A Pilbara non-profit development body says the region is bearing the brunt of large insurance claims coming from Queensland’s cyclone-prone areas.

Speaking at a business breakfast in Hedland last week, Regional Development Australia Pilbara chief executive Diane Pentz said her group’s soon-to-be-released study into comparative insurance and banking costs in the region found costs had risen rapidly since 2010.

She said Pilbara property insurance premiums for the region’s main centres were now between 290 and 350 per cent higher than in Perth.

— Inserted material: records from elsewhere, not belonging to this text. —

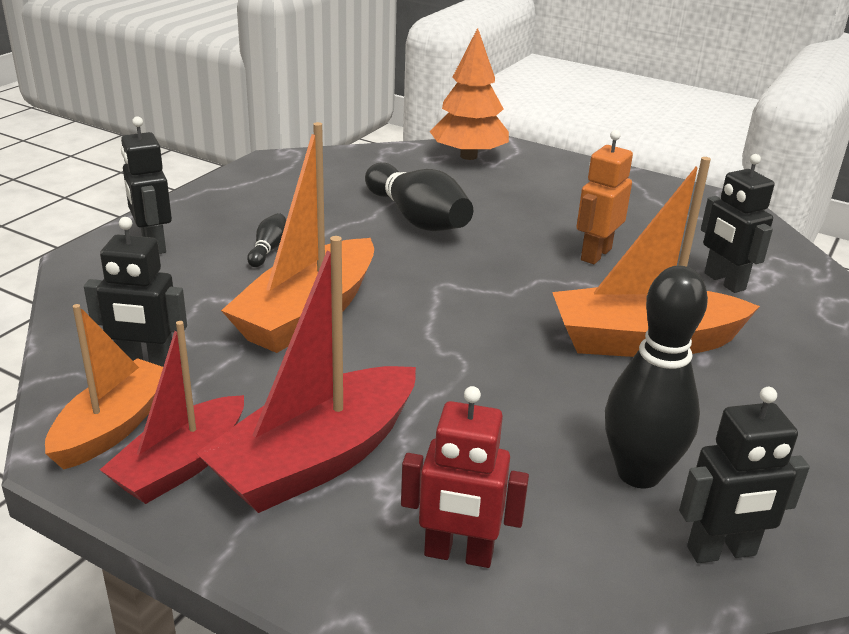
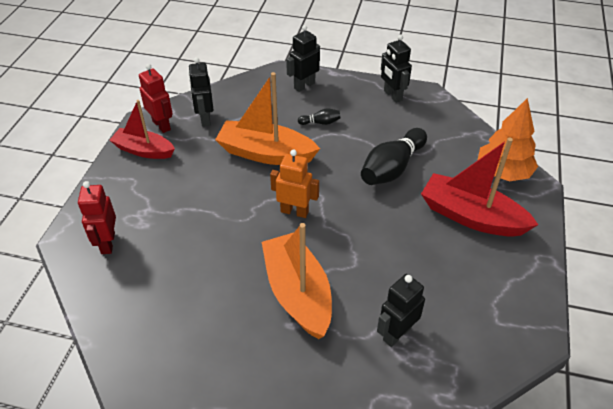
camera: 75 degrees right, 15 degrees up
(113, 427) = (161, 125): orange boat -> red robot
(317, 459) = (156, 186): red boat -> red boat (471, 216)
(595, 254) = (396, 259): orange robot -> orange robot (294, 211)
(638, 473) = (174, 300): black bowling pin -> none
(721, 552) = (124, 337): black robot -> black robot (392, 95)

While local premiums might not have soared as high as in parts of Queensland, Ms Pentz said they did not reflect the low level of claims coming out of the Pilbara.

“We’ve … noticed there has been an increase in claims as a result of cyclones, ” she said.

“But … those claims have not come out of the Pilbara.”

“When there is an incident in the Pilbara … the claims have been very low.

“So we are not contributing significantly to the costs and yet we are having to bear them.”

The RDA Pilbara’s findings come as the Federal Government earlier this year set up a taskforce to investigate high insurance premiums in northern Australia.

It also follows vocal criticism of Pilbara insurance costs by Hedland real estate agents. The agents and Pilbara residents have long complained that high insurance premiums added to the already high costs of doing business in the region.

Ms Pentz said the RDA Pilbara’s study backed this belief.

She said a survey forming part of the study found 90 per cent of the Pilbara’s small to medium-sized enterprises “indicated that their main constraint to starting a business is insurance costs”. The high premiums were compounded by difficulties in winning loans from banks, Ms Pentz said.

She said banks often required higher housing deposits in the Pilbara than in Perth, for instance, because they deemed the region to be more risky.

She said the new study now provided RDA Pilbara representatives with the evidence to travel to Canberra and lobby the government for action.

With insurance companies reluctant to change their business models, Ms Pentz said she believed government action was necessary.

“There has to be some policy decision or driver that would put pressure on the (insurance) institutions themselves to review … the way they are going about their business, ” she said.